How a Distributed Plan is Built#
This page walks through the steps the distributed DataFusion planner takes to build a distributed query plan.
Everything starts with a simple single-node plan, for example:
ProjectionExec: expr=[...]
AggregateExec: mode=FinalPartitioned, gby=[...], aggr=[...]
CoalesceBatchesExec: target_batch_size=8192
RepartitionExec: partitioning=Hash([...], 12), input_partitions=12
AggregateExec: mode=Partial, gby=[...], aggr=[...]
DataSourceExec: files=[data1, data2, data3, data4]
To better understand what happens with the plan in the distribution process, we will represent it graphically:

Note how the underlying DataSourceExec contains multiple non-overlapping pieces of data, represented with colors
in the image.
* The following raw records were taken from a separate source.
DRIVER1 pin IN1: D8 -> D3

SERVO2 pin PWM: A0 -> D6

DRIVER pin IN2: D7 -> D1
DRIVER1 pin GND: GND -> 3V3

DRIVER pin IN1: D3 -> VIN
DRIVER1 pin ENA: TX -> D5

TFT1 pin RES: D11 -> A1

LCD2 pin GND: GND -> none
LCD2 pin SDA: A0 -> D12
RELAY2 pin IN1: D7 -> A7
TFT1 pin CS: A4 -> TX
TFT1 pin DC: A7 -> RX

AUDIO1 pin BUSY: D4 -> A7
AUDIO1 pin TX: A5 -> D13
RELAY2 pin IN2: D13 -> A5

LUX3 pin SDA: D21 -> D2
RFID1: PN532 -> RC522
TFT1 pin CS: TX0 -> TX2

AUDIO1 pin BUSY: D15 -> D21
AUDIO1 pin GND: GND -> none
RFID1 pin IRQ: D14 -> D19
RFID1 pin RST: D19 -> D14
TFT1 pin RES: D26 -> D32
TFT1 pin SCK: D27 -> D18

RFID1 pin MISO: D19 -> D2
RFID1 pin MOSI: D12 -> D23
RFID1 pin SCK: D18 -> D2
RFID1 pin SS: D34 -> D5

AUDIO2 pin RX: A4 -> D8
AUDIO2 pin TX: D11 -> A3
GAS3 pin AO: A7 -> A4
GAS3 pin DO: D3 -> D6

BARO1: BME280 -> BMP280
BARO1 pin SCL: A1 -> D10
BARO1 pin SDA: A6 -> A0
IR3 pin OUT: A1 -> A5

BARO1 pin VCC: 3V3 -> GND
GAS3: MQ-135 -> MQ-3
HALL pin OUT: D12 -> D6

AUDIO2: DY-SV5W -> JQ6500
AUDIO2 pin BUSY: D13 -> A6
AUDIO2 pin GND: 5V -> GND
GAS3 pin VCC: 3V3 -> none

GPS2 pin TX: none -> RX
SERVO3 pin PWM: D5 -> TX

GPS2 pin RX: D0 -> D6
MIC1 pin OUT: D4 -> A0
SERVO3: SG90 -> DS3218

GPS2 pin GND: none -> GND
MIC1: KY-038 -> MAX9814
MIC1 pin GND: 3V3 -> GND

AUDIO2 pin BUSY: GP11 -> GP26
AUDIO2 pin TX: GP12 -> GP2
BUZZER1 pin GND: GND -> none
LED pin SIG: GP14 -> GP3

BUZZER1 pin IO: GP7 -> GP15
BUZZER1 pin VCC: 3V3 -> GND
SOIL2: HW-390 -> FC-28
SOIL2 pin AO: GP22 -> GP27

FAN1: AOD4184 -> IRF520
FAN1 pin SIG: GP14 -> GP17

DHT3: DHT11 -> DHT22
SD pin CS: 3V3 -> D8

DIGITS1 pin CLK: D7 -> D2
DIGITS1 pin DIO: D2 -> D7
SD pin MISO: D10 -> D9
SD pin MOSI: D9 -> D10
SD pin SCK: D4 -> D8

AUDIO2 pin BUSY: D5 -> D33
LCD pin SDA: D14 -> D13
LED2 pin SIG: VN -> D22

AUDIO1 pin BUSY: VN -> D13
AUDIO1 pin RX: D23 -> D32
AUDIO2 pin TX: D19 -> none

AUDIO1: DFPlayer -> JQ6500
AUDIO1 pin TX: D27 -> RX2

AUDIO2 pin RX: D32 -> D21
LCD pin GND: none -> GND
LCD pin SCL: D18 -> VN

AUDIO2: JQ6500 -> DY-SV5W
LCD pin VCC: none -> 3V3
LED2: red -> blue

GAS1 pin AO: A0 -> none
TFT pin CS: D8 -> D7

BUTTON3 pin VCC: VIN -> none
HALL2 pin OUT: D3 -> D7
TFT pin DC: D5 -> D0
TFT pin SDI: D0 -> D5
Depending on the underlying DataSource implementation in the DataSourceExec node, these can
represent different things, such as different parquet files, or an external API from which we can gather data for different
time ranges.
The first step is to split the leaf node into different tasks:

Each task will handle a different non-overlapping piece of data.
The number of tasks that will be used for executing leaf nodes is determined by a TaskEstimator implementation.
There is one default implementation for a file-based DataSourceExec, but since a DataSourceExec in DataFusion can
be anything the user wants to implement, it is the user who should also provide a custom TaskEstimator if they have
a custom DataSourceExec.
In the case above, a TaskEstimator decided to use four tasks for the leaf node.
After that, we can continue reconstructing the plan:

Nothing special to consider for now—the partial aggregation can simply be executed in parallel across different workers without further considerations.
Let’s keep constructing the plan:

Things change at this point: a RepartitionExec implies that we want to repartition data so that each partition handles
a non-overlapping set of the grouping keys of the ongoing aggregation.
If a RepartitionExec in a single-node context redistributes data across threads on the same machine, a
RepartitionExec in a distributed context redistributes data across threads on different machines. This means that we
need to perform a shuffle over the network.
As we are about to send data over the network, it’s convenient to coalesce smaller batches into larger ones to avoid the overhead of sending many small messages, and instead send fewer but larger messages:

After this, we are ready to perform the shuffle over the network. For that, a new ExecutionPlan implementation is
provided: NetworkShuffleExec:

A NetworkShuffleExec, instead of calling execute() on its child node, will execute it remotely through Arrow
Flight, and each NetworkShuffleExec instance will know from which partitions and machines it should gather data.
Note how this means that we have just built the first stage, as the first network boundary was introduced. We are now in the process of building the second stage, and note how it has just two tasks.
If the number of tasks in a leaf stage is driven by the hints given by TaskEstimators, the number of tasks in upper
stages is driven by the nodes in between that reduce or increase the cardinality of the data.
In this case, the leaf stage is performing a partial aggregation before sending data to the next stage, so we can assume that less compute will be needed, and therefore, we can reduce the width of the next stage to just two tasks.
The rest of the plan can be formed as normal:

There’s just one last step: the head of the plan is currently spread across two different machines, but we want it on one. In the same way that vanilla DataFusion coalesces all partitions into one in the head node for the user, we also need to do that, but not only across partitions on a single machine, but across tasks on different machines.
For that, the NetworkCoalesceExec network boundary is introduced: it coalesces P partitions across N tasks into
N*P partitions in one task. This does not imply repartitioning, or shuffling, or anything like that. The partitions
are the same but joined into a single task:

Note how at this point, what the user sees is just an ExecutionPlan that can be executed as any other normal plan,
but it will happen to be distributed under the hood.